The teacher says why. She says because her buddy for the day is cleaning his desk. The teacher told her no it is work time and you will put your stuff away and get back to work now. K got really angry and in her face. K stopped and backed down. She put her stuff back in her desk and went back to work. The teacher saw K as cleaning out her desk to get out of doing her assignment.

The behavioral person saw K as manipulating to get out of her work. Everyone was concerned as to why K got mad over a little thing. They didn’t feel that it was appropriate for K to feel anything but remorse for doing the wrong thing.

I told them that I saw K as doing what she was instructed to do. I said you told her to do as her buddy does and she did. The anger probably came from the fact that K thought she had missed a transition or instruction to stop work and to clean and felt she was in trouble for following instructions given to her by her teacher to do as her buddy did for the day.

She was embarrassed for doing the wrong thing yet again in front of her classmates. See what the teacher didn’t know and the others is that at lunch time K came home in tears and told us how she is stupid. She told us that she didn’t understand why the teacher had gotten after her in front of everyone for following her buddy’s lead. K didn’t understand what was happening and didn’t understand why her teacher told her she was doing wrong when she was just following her buddy’s lead like the teacher has stressed for her to do.

The teacher also commented that K is hooked on doing her work in a certain way. Using a ruler as a number line or using a number line for Math. One color of pencil for writing and another for doing dot to dots. The teacher finds this to be rather frustrating as K gets very angry and shuts down when she can’t use the ruler, number line or is unable to find the right color pencil to do her work. She feels that K uses these crutches as excuses to get out of doing her work and that K is deliberately doing it.

I asked her if she remembered our conversation at the beginning of the year when she introduced the ruler as a number line.
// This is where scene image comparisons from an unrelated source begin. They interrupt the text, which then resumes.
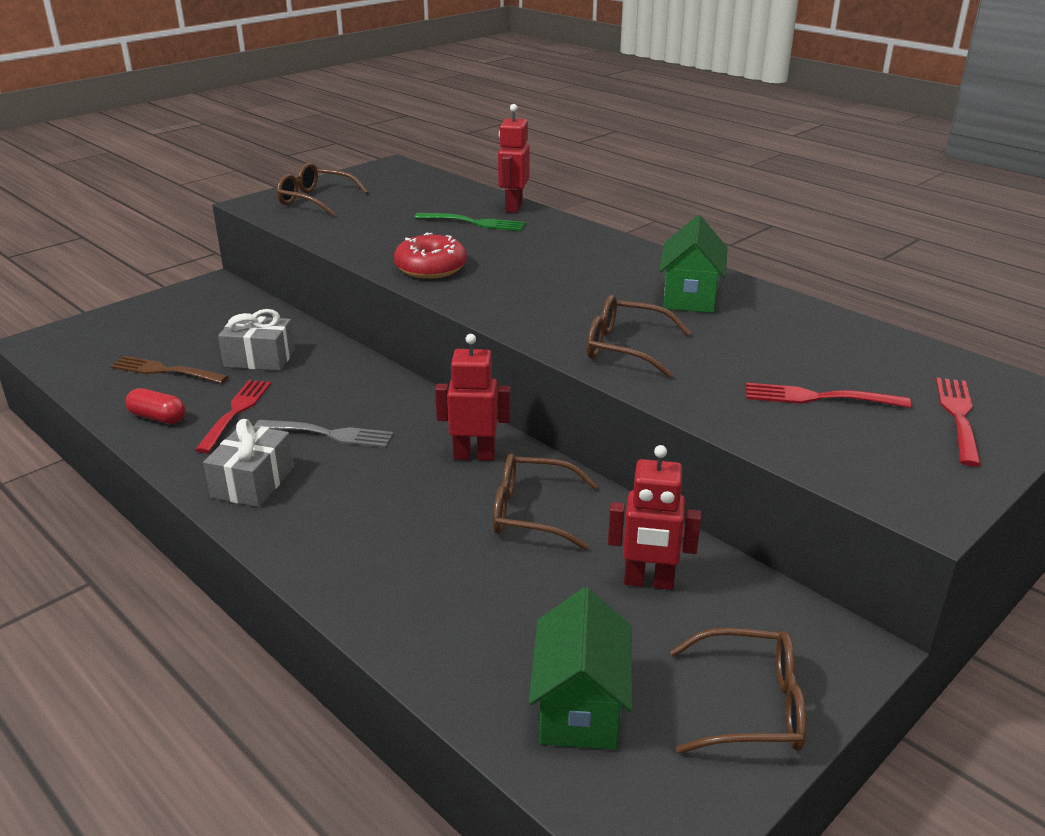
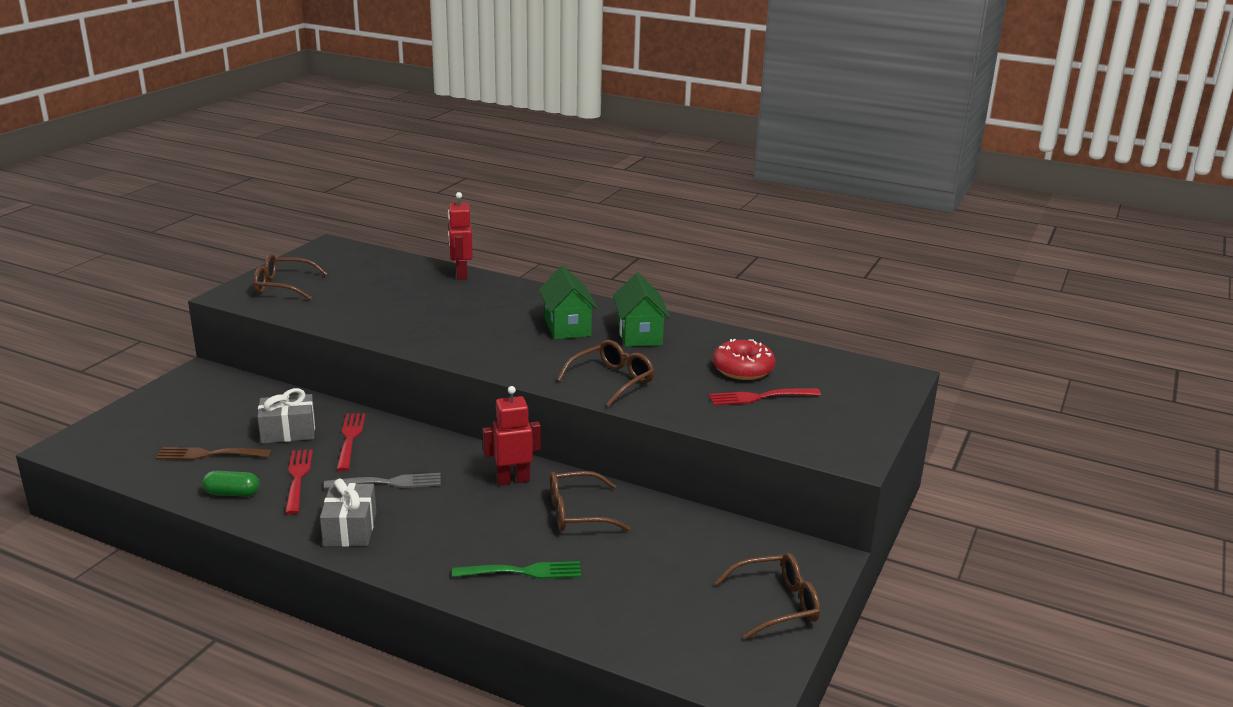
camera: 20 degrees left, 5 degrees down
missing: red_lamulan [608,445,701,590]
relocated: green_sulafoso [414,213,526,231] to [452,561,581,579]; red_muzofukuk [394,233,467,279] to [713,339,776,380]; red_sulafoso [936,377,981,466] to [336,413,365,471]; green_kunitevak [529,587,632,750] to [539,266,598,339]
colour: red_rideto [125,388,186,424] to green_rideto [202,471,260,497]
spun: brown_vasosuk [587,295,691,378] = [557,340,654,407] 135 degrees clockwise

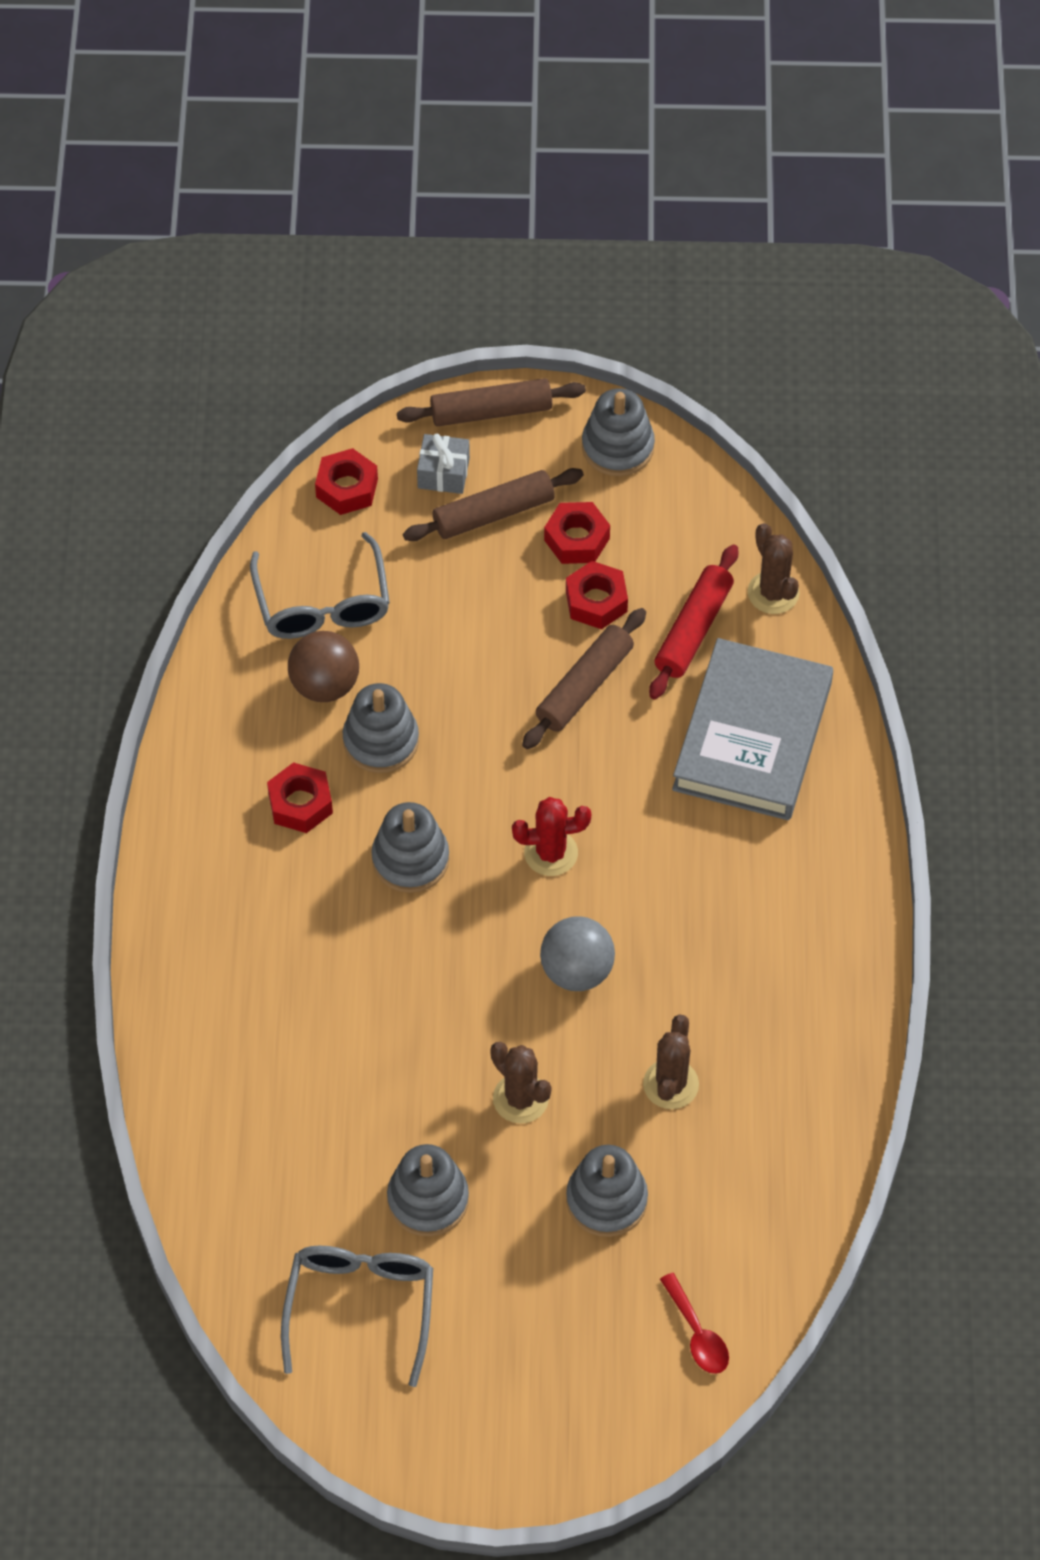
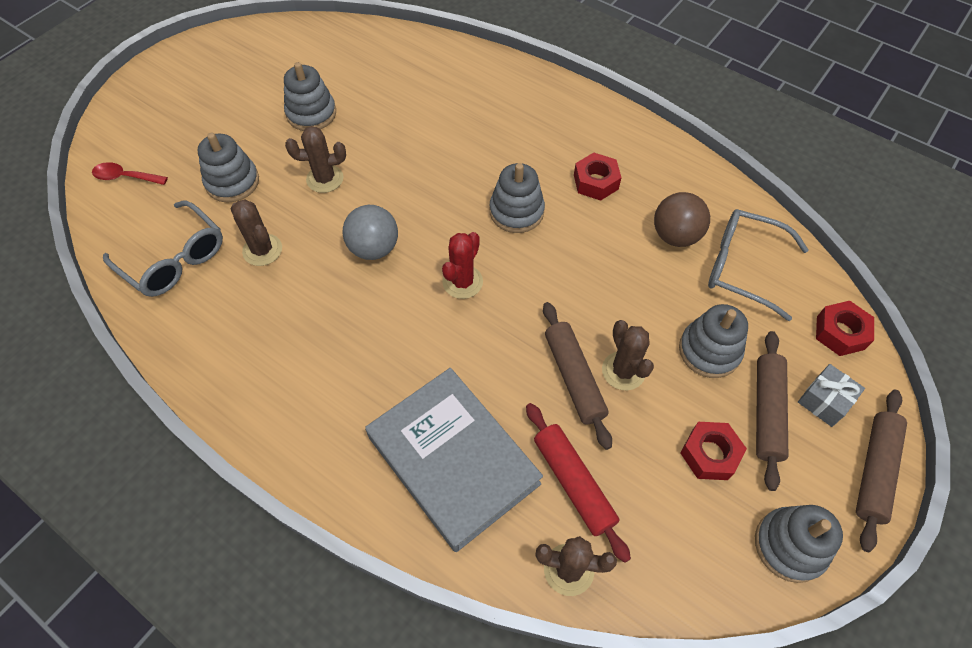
camera: 125 degrees right, 0 degrees up
missing: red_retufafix [566,561,628,629]
appeared: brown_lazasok [602,320,654,390]
relocated: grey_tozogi [343,683,419,773] to [679,304,748,378]; grey_vasosuk [281,1246,433,1387] to [103,200,223,297]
The teacher thought hard and admitted that she remembered me saying something against it.

I had told her to teach K to do her math how she expected her to do it at the end of the year. I explained that K would do her math however the teacher wanted and that later she would resist changing to a different way to do math. The teacher admitted that maybe that is why K is having an issue with giving up the ruler & number line.

the teacher also commented that K is super sensitive to odors, lighting, and noise and frequently complains about them in order to get out of doing her work.

Her other big complaint is how K resists change in certain things. She is ok with the change of a book, change of buddy, or change in what is covered in class ex. studying oceans and then going to farm animals or something else. But K can’t handle changes in the classroom structure of subject order ex reading or math before writing exercises, or changes in recess aides.

another comment that floored me was that the staff didn’t realize that K shouldn’t be talking to her dead grandmother and following her instructions nor did they realize that K talking to voices & following the voices instructions was serious and part of her Schizo-effective Disorder and why she takes the zyprexa.

I was able to ask if any of the people in the room where familiar with autism, schizo-effective disorder, & sensory integration issues. I was told that they weren’t familiar with those diagnosises at all. I didn’t know whether to be angry or very sad. They have had 2 years to learn and still refuse to get informed about what K has. The staff expect K to be normal and to not do the things that make her be K. All I know is I got her in the wrong place and I don’t know how to help her.